Women who are victims of violence at the hands of men are highly likely to suffer mental disorders for the rest of their lives, research shows.
A wide-ranging study has found the more types of gender-based violence a woman suffered, the more likely she was to develop lifelong mental disorders, disabilities and substance abuse problems.
The study of more than 4000 Australian women looked at their experience of the four most common types of gender-based violence – sexual assault, rape, stalking and being badly beaten by their partners.
About 15 per cent of Australian women report sexual assault, while eight per cent report rape, 10 per cent say they have a stalker and eight per cent report being beaten by their partner.
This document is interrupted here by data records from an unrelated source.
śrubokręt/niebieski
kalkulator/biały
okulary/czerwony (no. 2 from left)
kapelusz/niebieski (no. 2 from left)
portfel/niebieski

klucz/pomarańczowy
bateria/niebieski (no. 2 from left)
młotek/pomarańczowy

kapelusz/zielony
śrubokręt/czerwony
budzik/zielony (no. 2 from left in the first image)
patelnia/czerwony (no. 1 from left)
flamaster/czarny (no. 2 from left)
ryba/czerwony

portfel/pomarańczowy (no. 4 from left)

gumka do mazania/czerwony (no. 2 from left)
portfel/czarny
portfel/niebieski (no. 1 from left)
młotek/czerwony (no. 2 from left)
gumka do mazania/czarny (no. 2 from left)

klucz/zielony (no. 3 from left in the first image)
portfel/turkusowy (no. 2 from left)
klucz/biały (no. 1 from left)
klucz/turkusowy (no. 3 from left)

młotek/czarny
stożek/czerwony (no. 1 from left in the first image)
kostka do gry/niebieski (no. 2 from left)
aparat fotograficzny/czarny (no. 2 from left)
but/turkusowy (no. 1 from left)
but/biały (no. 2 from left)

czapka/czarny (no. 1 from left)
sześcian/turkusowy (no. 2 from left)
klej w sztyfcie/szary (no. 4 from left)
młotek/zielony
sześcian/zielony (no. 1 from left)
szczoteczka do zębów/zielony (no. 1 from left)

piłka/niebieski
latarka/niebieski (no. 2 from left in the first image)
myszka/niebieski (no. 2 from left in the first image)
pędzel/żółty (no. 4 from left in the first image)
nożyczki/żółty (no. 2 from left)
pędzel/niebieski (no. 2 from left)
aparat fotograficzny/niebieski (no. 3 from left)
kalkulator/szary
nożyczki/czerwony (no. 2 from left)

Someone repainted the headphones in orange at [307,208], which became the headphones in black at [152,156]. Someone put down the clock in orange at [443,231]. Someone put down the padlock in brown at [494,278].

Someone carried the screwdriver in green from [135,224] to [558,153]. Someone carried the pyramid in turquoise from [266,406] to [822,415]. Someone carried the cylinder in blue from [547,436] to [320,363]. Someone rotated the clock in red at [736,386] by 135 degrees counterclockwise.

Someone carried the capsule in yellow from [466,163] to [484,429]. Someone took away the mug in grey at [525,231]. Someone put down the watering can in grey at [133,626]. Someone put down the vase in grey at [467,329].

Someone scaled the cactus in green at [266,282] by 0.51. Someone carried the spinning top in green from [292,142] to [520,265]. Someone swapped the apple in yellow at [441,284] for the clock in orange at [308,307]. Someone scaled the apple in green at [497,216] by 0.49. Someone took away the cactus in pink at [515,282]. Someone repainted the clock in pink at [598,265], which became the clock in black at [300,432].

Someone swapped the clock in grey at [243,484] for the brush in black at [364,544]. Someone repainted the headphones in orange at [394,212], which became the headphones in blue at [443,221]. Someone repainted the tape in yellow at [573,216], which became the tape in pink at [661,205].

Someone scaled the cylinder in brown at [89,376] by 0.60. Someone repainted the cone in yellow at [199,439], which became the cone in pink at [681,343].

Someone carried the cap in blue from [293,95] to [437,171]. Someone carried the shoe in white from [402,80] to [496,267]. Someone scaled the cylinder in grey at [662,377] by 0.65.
The study found strong links between those four types of violence and mental health problems including attempted suicide, post traumatic stress disorder, panic attacks, depression, anxiety, and substance abuse.
Women who suffered more than three forms of violence had a 90 per cent chance of developing a lifetime mental disorder compared to a 28 per cent chance among those who had not.
But even if the women experienced fewer types of violence, the rate of mental disorders remained high – 69 per cent for those exposed to two types of violence.
Gender-based violence was also associated with physical disability, impaired quality of life and a worsening of any existing mental disorders.
The findings, published on Wednesday in the Journal of the American Medical Association, were based on a survey of 4451 women aged 16 to 85 who took part in the 2007 National Mental Health and Wellbeing Survey.
Lead researcher Dr Susan Rees, from the University of New South Wales’ school of psychiatry, said while previous studies had shown links between violence and mental disorders, this was the first to expose the high rates of such disorders among women.
She called for the health care system, particularly psychiatric services, to work closer with women’s services to improve support for victims of violence.
“This association is so clear and so strong that women accessing services for gender-based violence need access to very good quality mental health care which is has not always been the case,” Dr Rees told AAP.
“We also need to underscore the importance of getting to the root cause of the violence against women.
“It’s a public health problem and one that really needs to be addressed by looking at attitudes towards women and gender inequality which are the cause of the problem.”
Among the women who experienced at least one form of violence, 30 per cent had a mood disorder, nearly 40 per cent an anxiety disorder, 23 per cent were abusing substances and 15 per cent were affected by post traumatic stress syndrome.
More than six per cent had attempted suicide, compared to 35 per cent of women who suffered at least three forms of violence.
For the women who suffered higher levels of violence, the rates of anxiety disorders was 77 per cent, 52 per cent for mood disorders, substance abuse 47 per cent and post traumatic stress syndrome 56 per cent.